Quella sera s’innamorarono a prima vista, attratti reciprocamente dal fuoco che ciascuno di loro sprigionava, dalla trasgressività che era cifra connotativa delle loro esistenze e dalla vodka che tracannarono senza ritegno.
Si innamorarono e si sposarono, nonostante lei non conoscesse che una dozzina di parole in Russo e lui non parlasse altro che quella lingua.

Nei 15 mesi che li videro avvinghiati scorrazzare per l’Europa e l’America a bordo di una fiammante automobile, furono soprattutto i loro corpi a comunicare, sotto la spinta di un’attrazione erotica sbrigliata e incontenibile.
Lei se lo divorava letteralmente di baci e carezze: è che lui era bellissimo e con una vitalità erotica mai paga (che consumava con donne e con uomini), ma anche immaturo, capriccioso, stravagante, tanto da dilapidare allegramente i soldi di lei comprando interi bauli di pigiami di seta costosissimi che poi, inevitabilmente, dimenticava negli alberghi di mezzo mondo facendola infuriare.
E infantile lo rimarrà sempre, questo talentuoso poeta nato a Leningrado il 3 ottobre 1895, così come non smetterà mai di essere sognatore, irrequieto, romantico, illuso, disperato.
La loro luna di miele durò un anno intero, scandita da epocali ubriacature, notti infuocate, cocaina e hashish consumati come se non ci fosse un domani e liti furibonde con lancio di oggetti e distruzione di suppellettili nelle stanze d’albergo dove alloggiavano.

Dei due era lei la più famosa, osannata incantatrice che con la sua danza fatta di arabeschi, di movenze plastiche, di sinuosità morbidissime, aveva stupito le platee di mezzo mondo.
Isadora era nata a San Francisco il 28 Maggio 1878; a 20 anni aveva lasciato gli States per approdare prima a Londra e poi a Parigi.
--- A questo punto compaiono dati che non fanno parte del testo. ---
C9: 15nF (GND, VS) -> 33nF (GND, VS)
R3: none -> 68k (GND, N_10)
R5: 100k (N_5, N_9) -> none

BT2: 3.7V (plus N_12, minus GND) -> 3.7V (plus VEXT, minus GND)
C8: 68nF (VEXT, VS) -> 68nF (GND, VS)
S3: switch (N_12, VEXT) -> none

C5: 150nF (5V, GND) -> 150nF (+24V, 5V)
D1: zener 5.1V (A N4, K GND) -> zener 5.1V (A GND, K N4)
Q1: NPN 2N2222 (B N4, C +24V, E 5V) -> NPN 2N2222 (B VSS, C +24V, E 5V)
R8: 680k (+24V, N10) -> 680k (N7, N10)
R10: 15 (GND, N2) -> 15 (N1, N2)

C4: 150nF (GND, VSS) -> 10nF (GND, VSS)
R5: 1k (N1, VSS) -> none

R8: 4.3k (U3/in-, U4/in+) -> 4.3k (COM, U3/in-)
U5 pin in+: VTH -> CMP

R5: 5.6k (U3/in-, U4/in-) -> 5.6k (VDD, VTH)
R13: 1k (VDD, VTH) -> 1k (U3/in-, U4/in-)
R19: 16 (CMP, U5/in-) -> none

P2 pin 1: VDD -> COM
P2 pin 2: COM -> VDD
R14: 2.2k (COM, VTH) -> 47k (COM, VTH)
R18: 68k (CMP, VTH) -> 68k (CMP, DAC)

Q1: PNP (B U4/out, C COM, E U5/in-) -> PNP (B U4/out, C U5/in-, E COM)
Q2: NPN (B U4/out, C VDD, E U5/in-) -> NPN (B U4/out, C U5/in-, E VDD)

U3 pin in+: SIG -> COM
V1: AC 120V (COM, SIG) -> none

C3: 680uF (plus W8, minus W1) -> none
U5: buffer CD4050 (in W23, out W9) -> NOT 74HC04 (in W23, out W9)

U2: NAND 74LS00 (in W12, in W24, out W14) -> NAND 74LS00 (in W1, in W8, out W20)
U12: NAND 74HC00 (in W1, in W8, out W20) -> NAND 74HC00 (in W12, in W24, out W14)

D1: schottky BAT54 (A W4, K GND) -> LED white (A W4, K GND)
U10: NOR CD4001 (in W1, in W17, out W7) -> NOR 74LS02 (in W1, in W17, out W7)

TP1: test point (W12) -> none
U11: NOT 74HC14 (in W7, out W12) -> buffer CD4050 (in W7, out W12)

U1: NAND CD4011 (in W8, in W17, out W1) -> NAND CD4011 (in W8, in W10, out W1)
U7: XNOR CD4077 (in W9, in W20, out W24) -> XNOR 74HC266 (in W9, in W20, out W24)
Vita grama all’inizio, ma poi il successo con una sorta di rivoluzione applicata alla danza: via le scarpette con le punte, via quelle pose rigide ed innaturali, via quei costrittivi tutù. La danza grazie a lei non fu mai più geometria, ma poesia, respiro vitale, onda molle e possente, vento che scarmiglia l’erba.
Ed eccola, allora, con i capelli sciolti, scalza, il corpo nudo avvolto da pepli fluttuanti, eccola flessuosa e sinuosa accarezzare con i suoi fianchi l’aria, eccola farsi suono, luce, fiamma, albero.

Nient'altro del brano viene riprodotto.